Bees live alongside a huge variety of microbes, and these vary from harmless commensal relationships to disease-causing pathogenic relationships. The influence of these microbial associations on the health of bees is important to understand because of the essential ecological role bees provide as pollinators.

The nesting and foraging habitats of bees predispose them to pervasive exposure to microbes, predominately fungi. Fungi produce spores as their transmission stage, and they are often very long-lived and adept at attaching to the external surfaces of the body of bees. They are spread around pollinator populations, often via flowers, which represent a shared food resource for multiple species of bee, or via shared nest sites or nest re-use. The characteristics of fungal transmission (spore longevity and external attachment to bees’ bodies) contribute to the pervasive nature of these microbes.

Despite their pervasive nature, bee-associated fungi are an understudied group.

Our review summarises our current knowledge of aspects of the biology and ecology of bee-associated fungi. We describe the biology of both different types of bee-associated fungi, and the bees that those fungi are associated with. Two key findings from our review stand out. Firstly, there is a huge disparity in the amount of research carried out on fungi that are associated with managed compared to wild bees. This disparity has left gaps in our understanding of the epidemiology of potentially dangerous pathogenic fungi, and their true risk to bee health, therefore, remains unknown. Secondly, co-infection by multiple strains and species of fungi, as well as other microbial groups (such as bacteria and viruses) can have a synergistic effect on the virulence of pathogenic fungi and can induce pathogenesis by fungi that would otherwise live a commensal relationship with the bee.
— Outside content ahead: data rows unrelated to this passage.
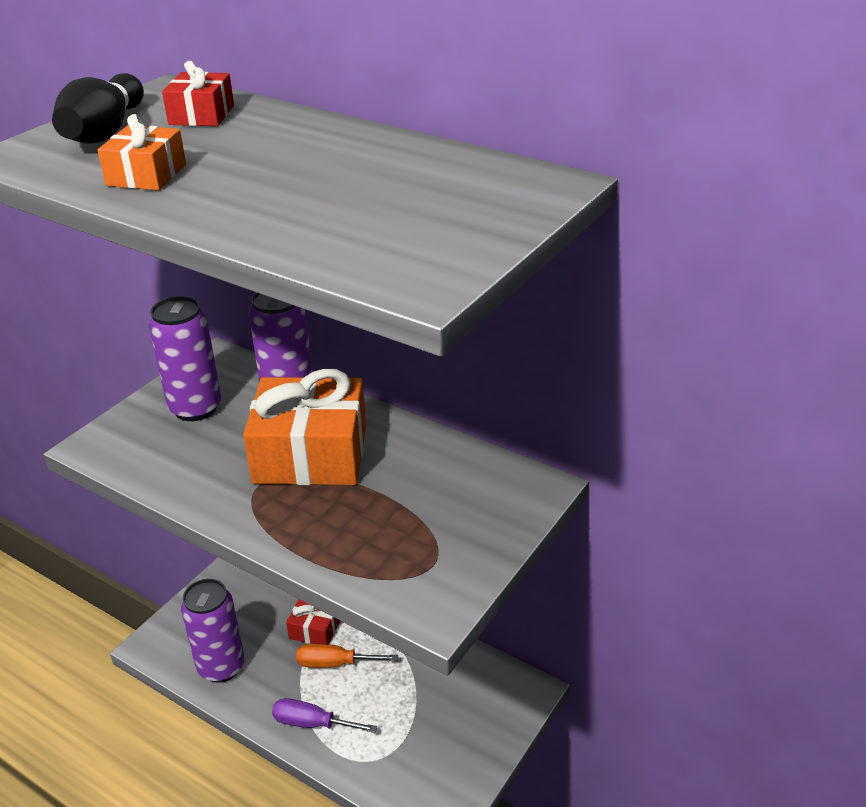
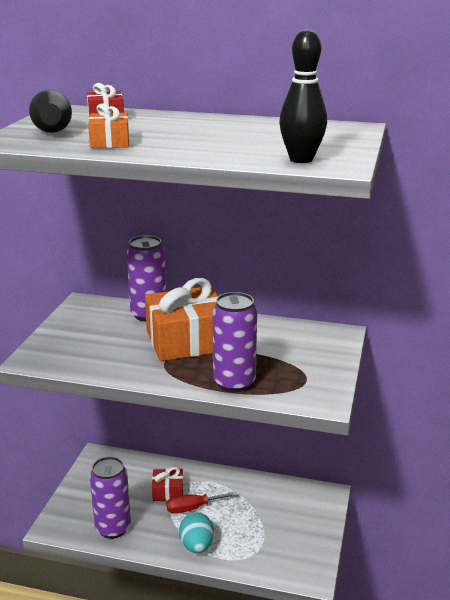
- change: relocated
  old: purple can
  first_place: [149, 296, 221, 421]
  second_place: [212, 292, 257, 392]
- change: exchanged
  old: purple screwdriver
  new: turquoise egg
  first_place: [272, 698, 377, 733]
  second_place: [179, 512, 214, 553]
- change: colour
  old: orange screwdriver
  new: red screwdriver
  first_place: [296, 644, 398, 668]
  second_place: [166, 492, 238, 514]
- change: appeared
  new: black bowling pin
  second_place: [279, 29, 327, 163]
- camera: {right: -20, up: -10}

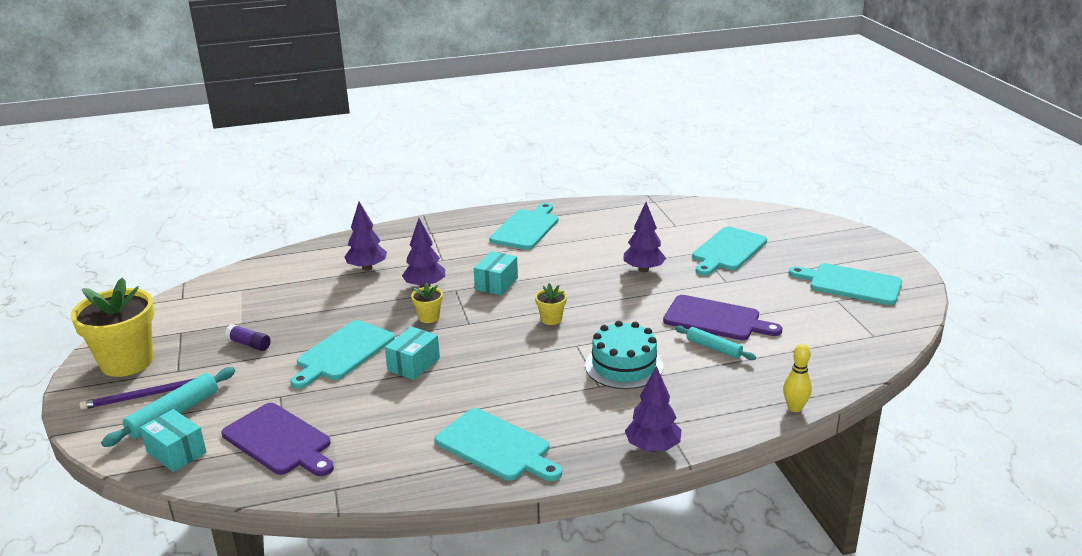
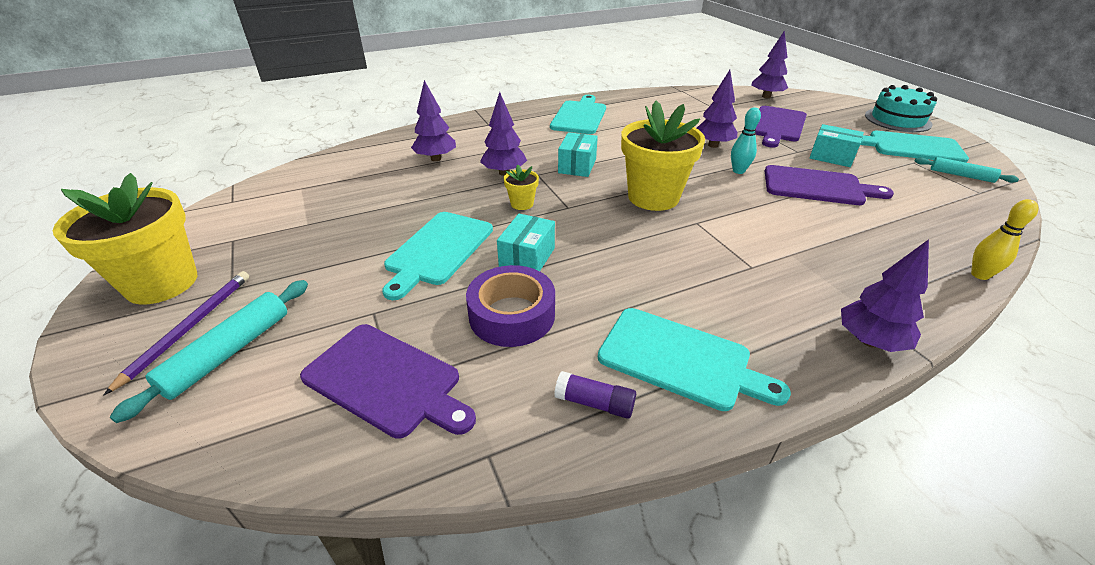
- change: spun
  old: purple pencil
  first_place: [79, 378, 195, 410]
  second_place: [103, 271, 249, 396]
  degrees: 135
- change: relocated
  old: turquoise box
  first_place: [140, 409, 207, 472]
  second_place: [810, 124, 864, 167]
- change: relocated
  old: purple glue stick
  first_place: [225, 324, 271, 351]
  second_place: [554, 371, 636, 419]
- change: size
  old: yellow flower pot
  first_place: [535, 283, 567, 325]
  second_place: [621, 101, 705, 211]
  factor: 2.27
- change: relocated
  old: turquoise cake
  first_place: [585, 320, 663, 389]
  second_place: [865, 85, 937, 132]
- change: relocated
  old: turquoise rolling pin
  first_place: [675, 326, 756, 360]
  second_place: [915, 157, 1019, 183]
- change: colour
  old: turquoise cutting board
  new: purple cutting board
  first_place: [692, 226, 767, 276]
  second_place: [755, 106, 807, 148]
- change: appeared
  new: purple tape
  second_place: [466, 265, 555, 347]
- change: appeared
  new: turquoise bowling pin
  second_place: [731, 107, 761, 174]
- change: appeared
  new: purple tree
  second_place: [751, 30, 788, 98]
- camera: {right: -10, up: 10}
We propose that the historical research focus on commercially important (managed) species such as the honey bee, should shift to include wild and solitary species. Not only because they tend to be less resilient to environmental stressors, but because their importance (often specialized role) as pollinators of both crops and wildflowers is increasingly evident. As solitary bees are relied on more for commercial pollination, denser aggregations will lead to higher prevalence of fungal diseases. Pollinators are also regularly moved trans-continentally to meet global pollination needs, leading to transport of their associated fungi. This exacerbates the problem of higher virulence because of co-infection.
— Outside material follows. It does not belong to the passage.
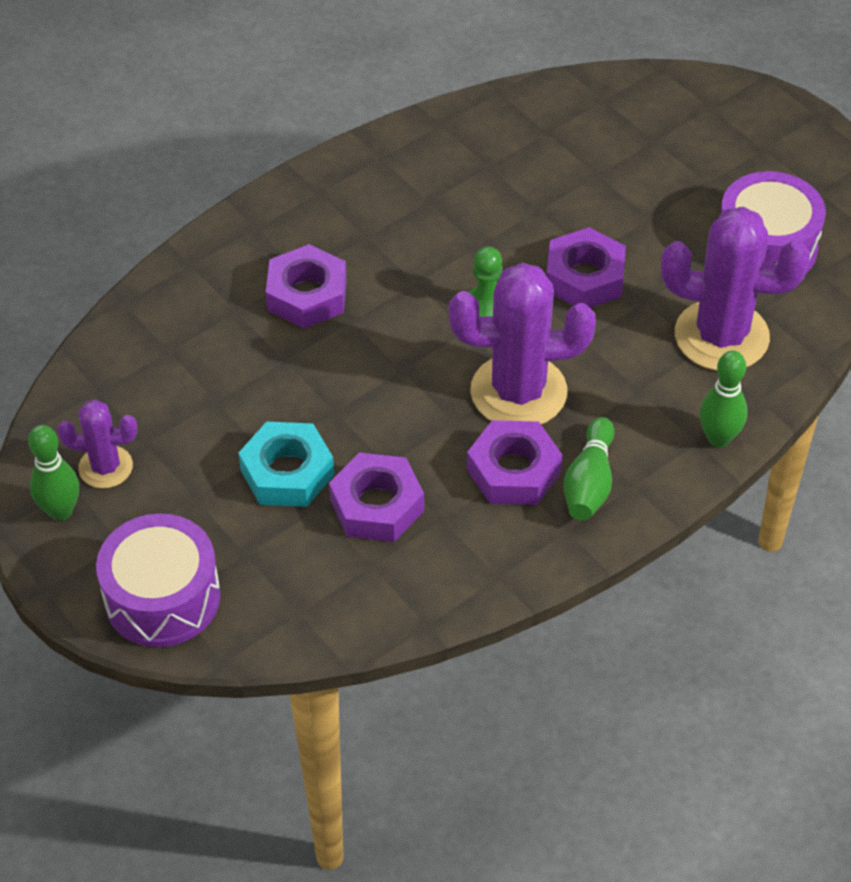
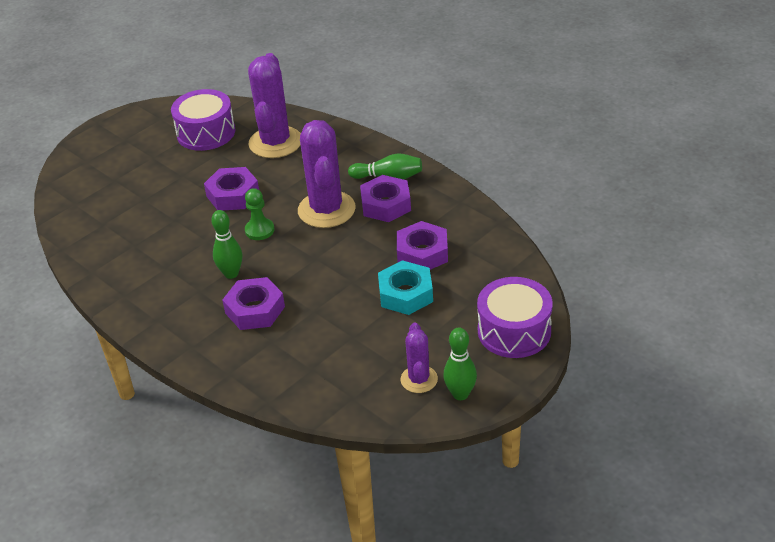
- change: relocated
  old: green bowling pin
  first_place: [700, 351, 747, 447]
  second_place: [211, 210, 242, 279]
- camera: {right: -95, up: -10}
A two-fold problem therefore exists – lack of knowledge combined with increased exposure. A greater understanding of the biology and prevalence of fungal parasites across the spectrum of bees, social and solitary, native and exotic, is of paramount importance in mitigating the impact of fungal diseases in bees.

These findings are described in the article entitled, The biology and prevalence of fungal diseases in managed and wild bees, recently published in the journal Current Opinion in Insect Science. This work was conducted by Sophie EF Evison from the University of Sheffield and Annette B. Jensen from the University of Copenhagen.